ABE and Alex Moffat (pictured) were born into a mining family in Lumphinnans and with their brothers entered the mining industry.

In our centrespread feature in the Times this week we look at how Lumphinnans developed through the mining industry.

The name Moffat was to become legend throughout the Fife, then Scottish, and ultimately the British mining industry.

The Moffat brothers were reported to be in the thick of every struggle to defend and improve the conditions of the miners and their families. Abe Moffat was Scottish Miners' President from 1942 to 1961, the first Fife man to become president of the National Union of Mineworkers. Prior to his appointment Abe was a workman's pit inspector at Lumphinnans Colliery.

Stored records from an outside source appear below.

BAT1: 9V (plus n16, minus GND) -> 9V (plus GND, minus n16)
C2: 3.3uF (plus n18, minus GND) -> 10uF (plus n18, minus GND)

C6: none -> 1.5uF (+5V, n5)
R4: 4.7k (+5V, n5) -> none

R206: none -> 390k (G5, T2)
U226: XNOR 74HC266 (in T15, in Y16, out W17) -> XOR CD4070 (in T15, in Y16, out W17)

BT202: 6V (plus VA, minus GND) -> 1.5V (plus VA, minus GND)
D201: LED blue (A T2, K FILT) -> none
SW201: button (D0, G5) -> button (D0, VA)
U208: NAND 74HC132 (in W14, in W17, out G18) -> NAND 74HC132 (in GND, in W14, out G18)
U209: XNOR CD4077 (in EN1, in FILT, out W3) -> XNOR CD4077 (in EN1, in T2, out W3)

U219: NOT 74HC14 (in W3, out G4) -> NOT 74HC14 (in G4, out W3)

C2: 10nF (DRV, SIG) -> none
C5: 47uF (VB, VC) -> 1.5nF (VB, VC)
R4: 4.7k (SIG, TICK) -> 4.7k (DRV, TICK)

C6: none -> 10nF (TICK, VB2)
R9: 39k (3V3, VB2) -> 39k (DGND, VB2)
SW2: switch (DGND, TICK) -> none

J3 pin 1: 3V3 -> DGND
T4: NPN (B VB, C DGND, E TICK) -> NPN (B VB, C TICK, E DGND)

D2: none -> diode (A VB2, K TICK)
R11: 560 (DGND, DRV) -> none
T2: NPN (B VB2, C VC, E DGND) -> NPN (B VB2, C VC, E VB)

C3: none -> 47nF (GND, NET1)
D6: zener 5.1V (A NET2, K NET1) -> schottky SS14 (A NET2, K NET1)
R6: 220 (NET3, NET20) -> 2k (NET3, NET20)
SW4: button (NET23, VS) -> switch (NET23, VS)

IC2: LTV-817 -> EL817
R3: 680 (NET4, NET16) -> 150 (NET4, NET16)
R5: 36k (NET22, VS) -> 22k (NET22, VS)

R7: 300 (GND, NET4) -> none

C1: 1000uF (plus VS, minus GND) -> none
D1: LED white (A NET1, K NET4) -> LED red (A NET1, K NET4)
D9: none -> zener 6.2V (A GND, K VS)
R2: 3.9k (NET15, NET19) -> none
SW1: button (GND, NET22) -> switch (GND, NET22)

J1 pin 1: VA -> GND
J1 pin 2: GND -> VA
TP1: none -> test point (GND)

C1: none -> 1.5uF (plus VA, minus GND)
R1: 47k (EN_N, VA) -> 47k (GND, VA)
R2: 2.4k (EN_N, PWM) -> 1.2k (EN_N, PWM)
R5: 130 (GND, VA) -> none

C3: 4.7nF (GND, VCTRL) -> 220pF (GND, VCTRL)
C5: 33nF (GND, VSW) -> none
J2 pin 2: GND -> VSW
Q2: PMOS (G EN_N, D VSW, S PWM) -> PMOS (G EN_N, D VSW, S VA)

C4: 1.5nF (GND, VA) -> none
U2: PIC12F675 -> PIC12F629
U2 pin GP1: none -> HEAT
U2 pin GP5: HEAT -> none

He died in March 1975 at the age of 78.

Alex Moffat entered the pits at the age of 14, and throughout his life, he prominently identified himself with the trade union movement.

In 1929, in his mid-twenties, he was vice-president of Fife Miners' Union, and even earlier, at the age of 18, he had been the youngest-ever pit delegate in the county, representing Lumphinnans No. XI Colliery.

Alex had been vice-president of the Scottish N.U.M. for ten years, and in 1960 he unsuccessfully challenged for the national presidency.

However, in September 1961, he was appointed president of the Scottish Area of the N.U.M. in succession to his brother, Abe Moffat, who had held the presidency for 19 years.

Mr Alex Moffat died in September 1967 at the age of 63.